Draft available here:
https://osf.io/preprints/psyarxiv/nhvz9
Abstract:
The scientific study of morality requires measurement tools. But can we measure individual differences in something so seemingly subjective, elusive, and difficult to define? This paper will consider the prospects and challenges—both practical and ethical—of measuring how moral a person is. We outline the conceptual requirements for measuring general morality and argue that it would be difficult to operationalize morality in a way that satisfies these requirements. Even if we were able to surmount these conceptual challenges, self-report, informant report, behavioral, and biological measures each have methodological limitations that would substantially undermine their validity or feasibility. These challenges will make it more difficult to develop valid measures of general morality than other psychological traits. But, even if a general measure of morality is not feasible, it does not follow that moral psychological phenomena cannot or should not be measured at all. Instead, there is more promise in developing measures of specific operationalizations of morality (e.g., commonsense morality), specific manifestations of morality (e.g., specific virtues or behaviors), and other aspects of moral functioning that do not necessarily reflect moral goodness (e.g., moral self-perceptions). Still, it is important to be transparent and intellectually humble about what we can and cannot conclude based on various moral assessments—especially given the potential for misuse or misinterpretation of value-laden, contestable, and imperfect measures. Finally, we outline recommendations and future directions for psychological and philosophical inquiry into the development and use of morality measures.

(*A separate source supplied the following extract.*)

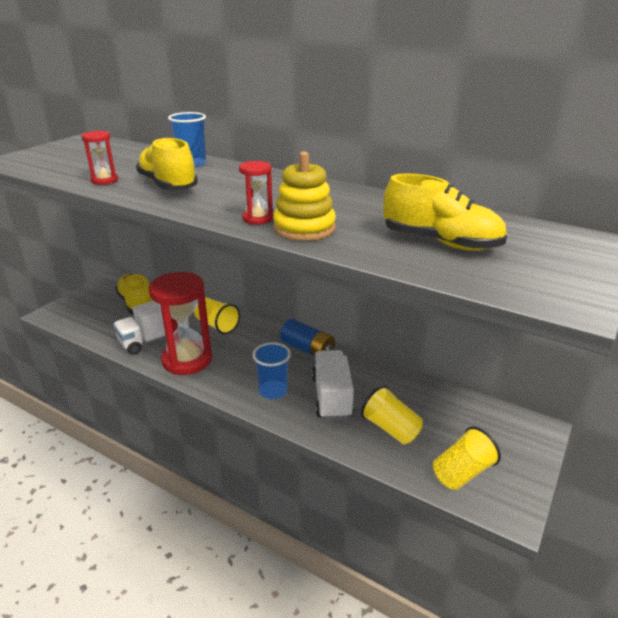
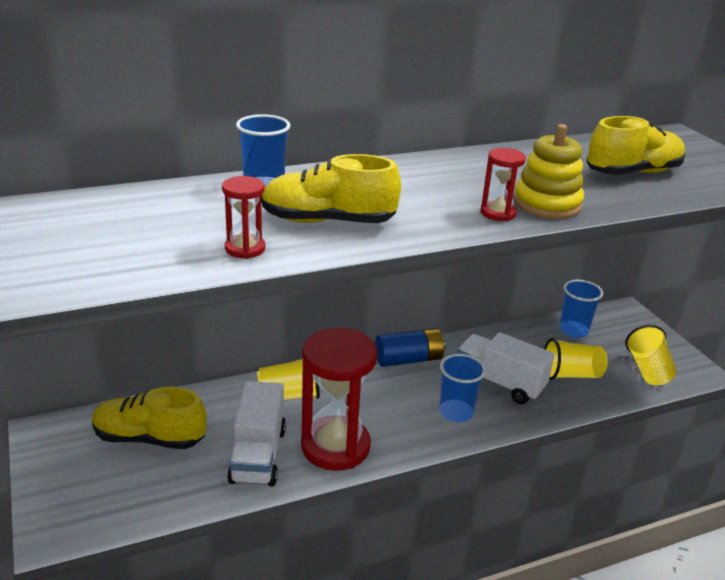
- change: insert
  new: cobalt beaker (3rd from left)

[Below: a "moral-o-meter" given to me for my birthday a few years ago, by my then-13-year-old daughter]
The bibliographic entry for Dahl's "What We Do When We Define Morality" needs fixing.
For me, Section 3 of the Supplemental Material ("Conceptual and Methodological Requirements for Measuring Specific Moral Traits") was much more interesting than anything in the main body of the paper. The idea that we aren't going to figure out a general method for assessing individual "morality" strikes me as rather obvious, to the point of not really being worth arguing for. (I would be wrong about this if there are any influential people claiming such a general method should indeed be possible, but you don't seem to cite any in the paper.)
On the other hand, the prospects and conceptual/methodological challenges of developing a method to assess compassion or honesty strike me as genuinely worth considering. It isn't obvious to me that the challenges involved in assessing such traits would be radically different from those involved in assessing extraversion (for example). Indeed, it strikes me as plausible that such traits would be conceptually and methodologically more straightforward to assess than something like well-being. (I would be interested to see an extended version of Table S2 with additional columns for "extraversion" and "well-being," to clarify where exactly you think the relevant differences lie.)
I've always found it strange that there is so much non-instrumental interest in moral evaluation -- over and above any purpose that moral evaluation might serve in guiding action.